The budget was adopted on a 52-48 vote, with Sen. Rand Paul, Kentucky Republican, joining all Democrats in opposition.
The final vote came after a vote-a-rama in which senators could offer unlimited amendments to the budget resolution. The vote-a-rama began just before 7 p.m. Thursday and ended at 4:45 a.m. Friday, lasting almost 10 hours.
The vast majority of amendments came from Democrats seeking to attack GOP priorities, including ones not outlined in the underlying budget reconciliation instructions.
Those instructions call for up to $345 billion in funding for border security, immigration enforcement and the national defense and offsetting spending cuts that would be packaged together in a subsequent budget reconciliation package.
The reconciliation process allows Republicans to avoid the threat of a Democratic filibuster and pass their priorities on a simple majority vote.
Democrats argued throughout the budget debate that Republicans are slashing spending on health care, education and other programs low- and middle-income Americans rely on to subsidize tax cuts for the wealthy.
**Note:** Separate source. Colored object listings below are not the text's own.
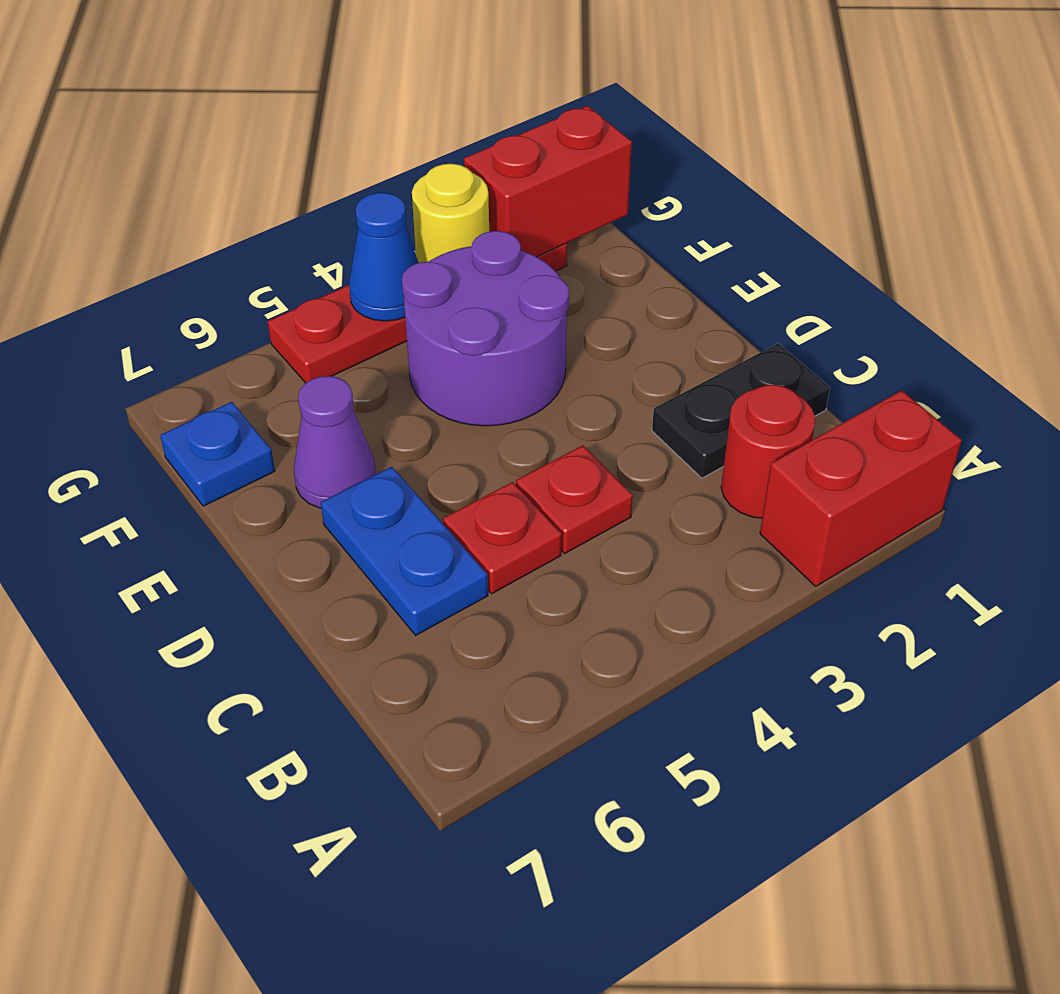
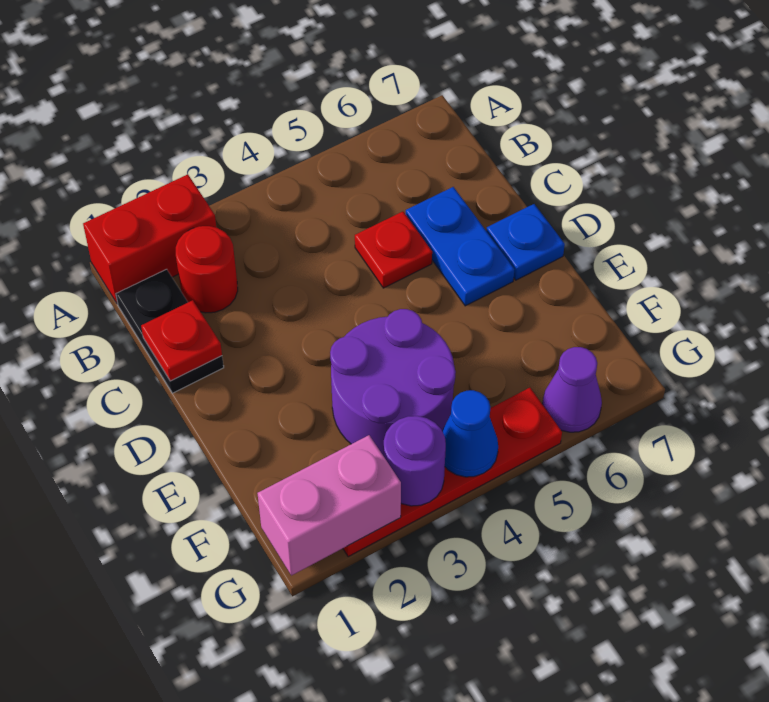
black plate C1:C2 level 1 -> black plate B1:C1 level 1
red plate C4 level 1 -> red plate C1 level 2
purple cone E6 level 1 -> purple cone G6 level 1
blue plate F7 level 1 -> blue plate D7 level 1
red brick G1:G2 level 2 -> pink brick G1:G2 level 2
yellow round brick G3 level 2 -> purple round brick G3 level 2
“Republicans’ North Star is singular, unchanging: They’re trying to give their billionaire buddies a tax break and have you, the American people, American families, pay the cost,” Senate Minority Leader Charles E. Schumer, New York Democrat, said.
But despite the Democrats’ relentless messaging, the Senate budget does not include instructions for legislation to cut taxes.
Republicans in the upper chamber prefer to save that for a second reconciliation effort, despite the House GOP proceeding with a separate budget plan that would package the national security funding and tax cuts together, along with sweeping spending cuts and a debt limit increase.
President Trump has endorsed the House budget, which the lower chamber plans to vote on next week. But he has not stood in the way of the Senate advancing its budget, which Republican leaders have acknowledged is a backup plan in case the House measure fails.
While Senate Republicans were mostly unified around their budget, many are agnostic as to whether the party advances Mr. Trump’s priorities in one reconciliation bill or two.
Mr. Paul was the only Republican to vote against the budget, saying it lacked a plan to cut spending amid rising deficits.
The budget resolution provides instructions for committees to find at least $5 billion in savings, although Senate GOP leaders say they intend to find enough to offset the $342 billion in new spending they anticipate authorizing.
“None of that is listed in the budget,” Mr. Paul said of the promised offsets.
He offered an amendment to readjust the spending cut floor to $1.5 trillion, the same as laid out in the House budget resolution. It failed 24-76, with 29 Republicans joining all Democrats in opposition.
Mr. Paul said his colleagues talk a big game about being fiscally conservative and backing the effort from Elon Musk and the Department of Government Efficiency to slash spending across the federal government but have yet to show they are willing to back that up with codifying legislation.
“Ultimately all the talk of the savings is ephemeral,” he said. “It isn’t real until Congress has the courage to vote on it.”